Councilman Ray Friend—who represents the cannery’s district—said on Friday he would use his own sound meter to measure decibel levels near the cannery, but hadn’t gotten to it yet by Monday afternoon.
“Well, I know that I talked to the city manager and he said he was going to talk to them,” Friend said Monday. “I know we have a meeting Wednesday because there’s some other neighborhood complaints that have come up.”
Friend also said there are concerns about the cannery’s drainage issues near Hawkins Street.
“When they wash out the tubs, if a drain gets backed up and they don’t pay attention to it, it washes out on Sally (Street) and gets into Hawkins Street.”
Solano, the concerned resident who lives on nearby Hazel Street, wants the city to address both issues. He said he told a San Benito Foods cannery foreman the noise was louder this year than prior canning seasons.

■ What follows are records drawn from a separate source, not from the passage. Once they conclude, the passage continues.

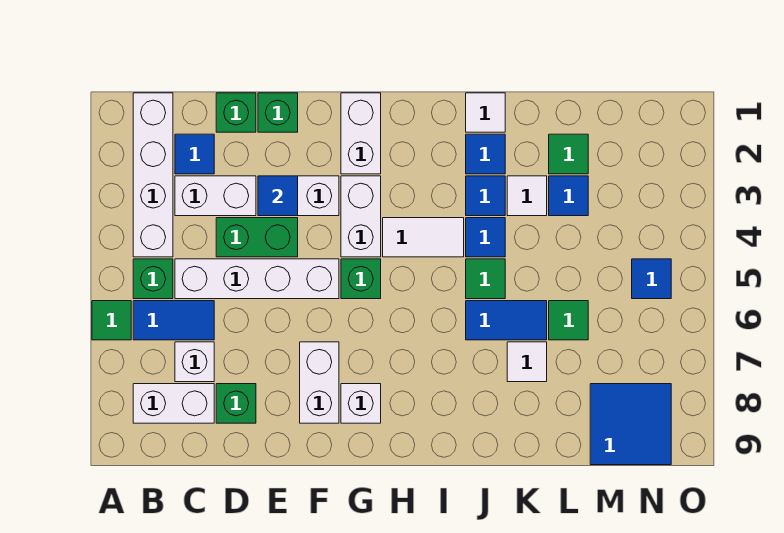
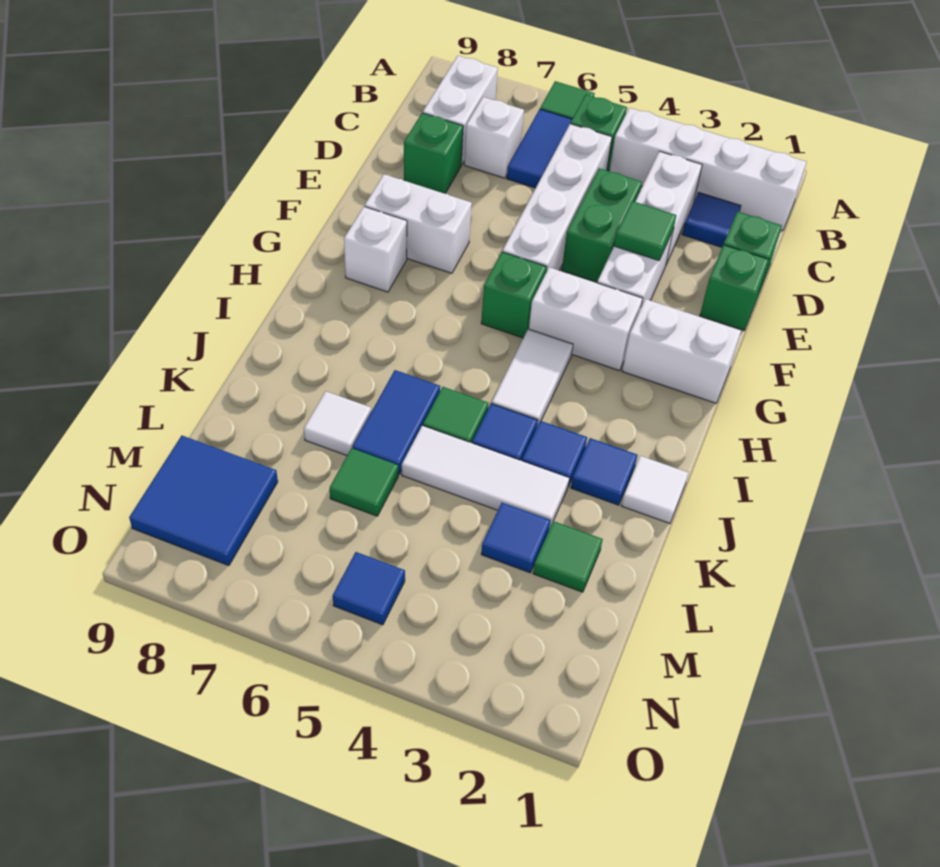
blue tile E3 level 2 -> green tile E3 level 2
white tile K3 level 1 -> white tile K3:K5 level 1

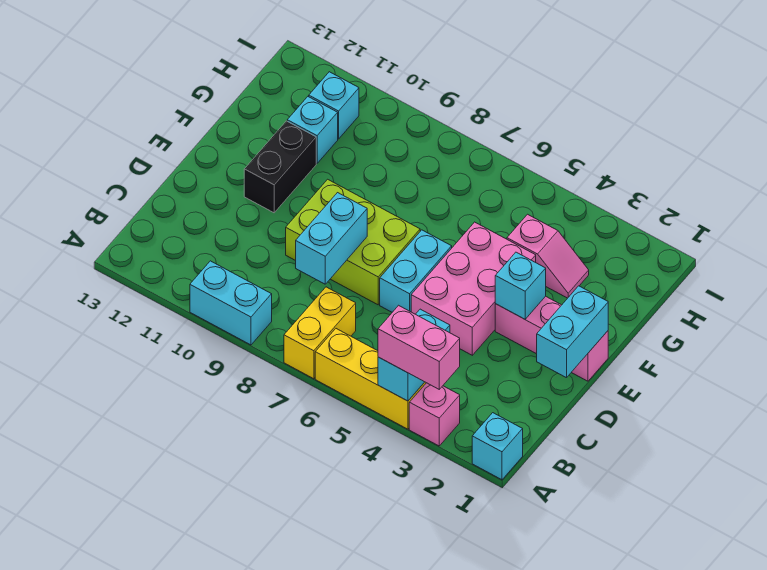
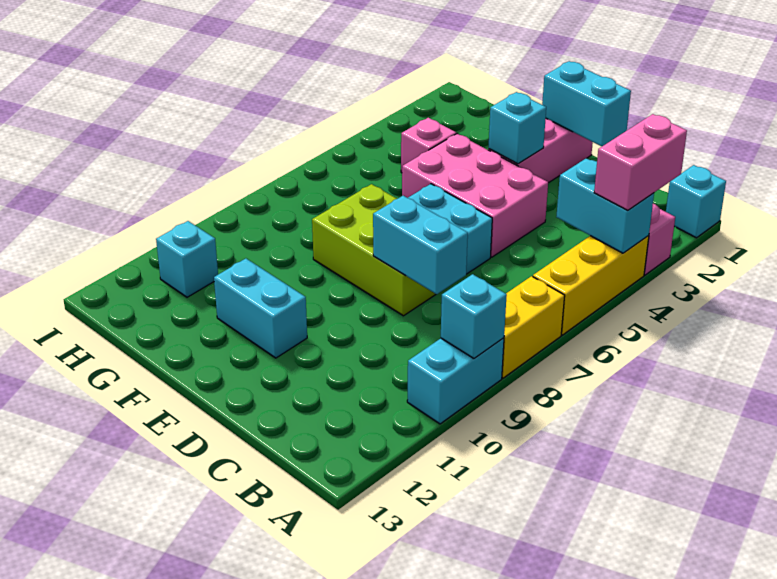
yellow brick A7:B7 level 1 -> yellow brick A7:A8 level 1
lime brick D7:E9 level 1 -> lime brick D7:F8 level 1
black brick E11:F11 level 1 -> cyan brick E11:F11 level 1
cyan brick G11 level 1 -> cyan brick A9 level 2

“I told them, I said, ‘Hey, you’ve got to do something about this,’” Solano said. “Last year, we could watch TV with the doors open. This year, we have to close our doors.”
On Monday, the noise levels may have been lower in areas blocks from the cannery where the sounds had reverberated prior to last weekend. Rounds didn’t return a message Monday afternoon about the apparent change.
CDC Sound Comparison:
Whisper: 30 dB
Normal conversation: 60dB
Power lawnmower: 90 dB
Chain saw: 110 dB
Jet engine at takeoff: 140 dB
Source: CDC
To learn more about noise impacts, go here.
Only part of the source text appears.